Amy-Jill Levine will discuss the role Judaism plays in understanding Jesus on March 29 on the campus of University of Detroit-Mercy, in Detroit MI. She is a faculty member of the Vanderbilt University Divinity School, and is an affiliated professor at the Centre for the Study of Jewish-Christian Relations, Cambridge UK.

Professor Levin holds a doctorate from Duke University, and also has honorary doctorates from the University of Richmond, the Episcopal Theological Seminary of the Southwest, the University of South Carolina-Upstate, Drury University, and Christian Theological Seminary.

Levine has described an early childhood flashback about how Christianity might have stayed just a fascination, but for an episode in her early years.  “When I was seven years old, one girl said to me on the school bus, ‘You killed our Lord.’ I couldn’t fathom how this religion that was so beautiful was saying such a dreadful thing.” This began her adventure to learn more about religion, which carried her all the way through graduate school.

A self-described “Yankee Jewish feminist who teaches in a predominantly Christian divinity school in the buckle of the Bible Belt,” according to a release from the Detroit-based Jesuit institution "Levine combines historical-critical rigor, literary-critical sensitivity and a frequent dash of humor with a commitment to eliminating anti-Jewish, sexist and homophobic theologies."

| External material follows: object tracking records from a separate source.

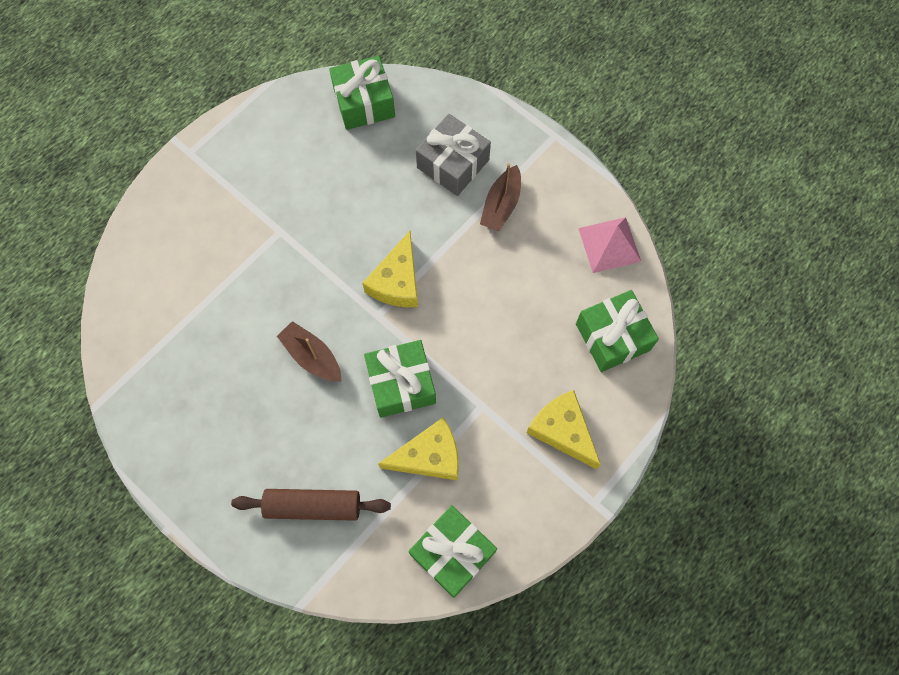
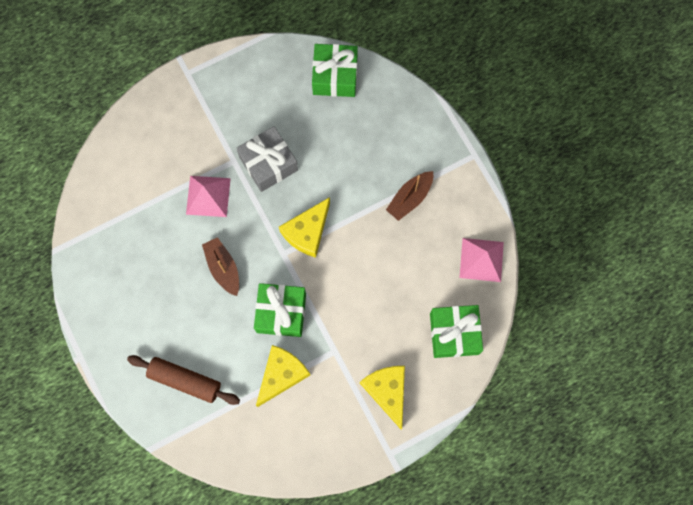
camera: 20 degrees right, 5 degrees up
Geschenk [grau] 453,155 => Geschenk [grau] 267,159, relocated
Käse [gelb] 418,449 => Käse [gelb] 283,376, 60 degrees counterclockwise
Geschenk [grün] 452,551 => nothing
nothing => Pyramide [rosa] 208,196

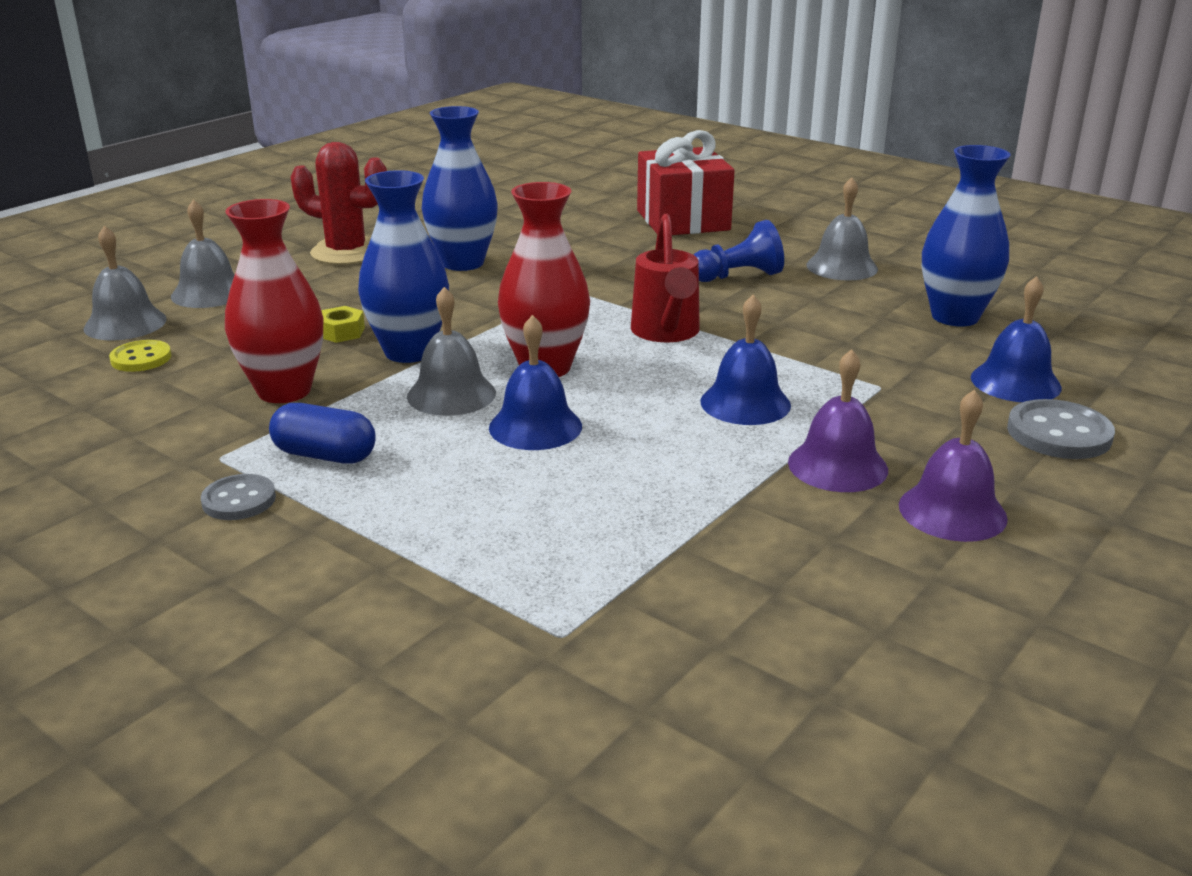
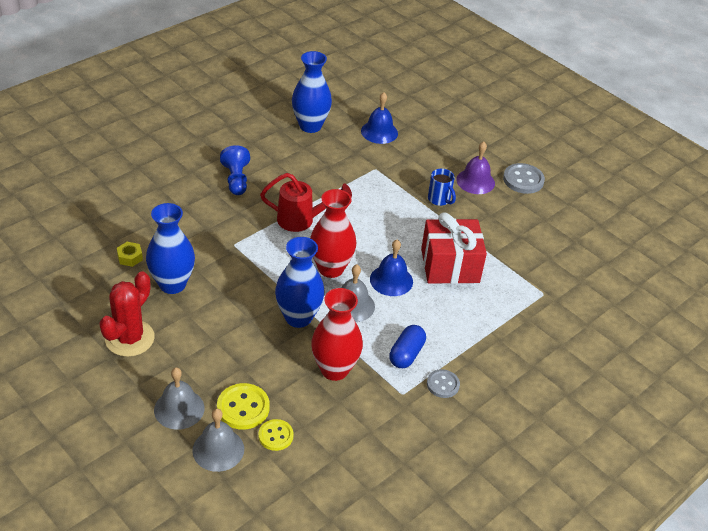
camera: 85 degrees left, 15 degrees up
Geschenk [rot] 686,182 => Geschenk [rot] 454,248, relocated
Glocke [grau] 842,228 => nothing
Glocke [blau] 745,360 => nothing
Sechskantmutter [gelb] 343,324 => Sechskantmutter [gelb] 130,254, relocated
Glocke [lila] 838,420 => Tasse [blau] 442,187
Knopf [grau] 1061,429 => Knopf [grau] 524,178, relocated
nothing => Knopf [gelb] 243,406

Her books include The Misunderstood Jew: The Church and the Scandal of the Jewish Jesus, The Meaning of the Bible: What the Jewish Scriptures and the Christian Old Testament Can Teach Us, co-authored with Douglas Knight, the edited collection Historical Jesus in Context, and the fourteen-volume edited series Feminist Companions to the New Testament and Early Christian Writings. With Marc Brettler, she also edited the Jewish Annotated New Testament . The statement from the Jesuit university said, "Nearly all Bibles are edited by and for Christians. The Christian Bible comprises the Old and New Testaments, so editors offer a Christian perspective on both books; Levine made her volume for anybody who is interested in a Bible more focused from a Jewish foundation."

The Vanderbilt professor has been awarded grants from the Mellon Foundation, the National Endowment for the Humanities and the American Council of Learned Societies. She has held office in the Society of Biblical Literature, the Catholic Biblical Association and the Association for Jewish Studies. She is presently the New Testament book review editor for the Catholic Biblical Quarterly.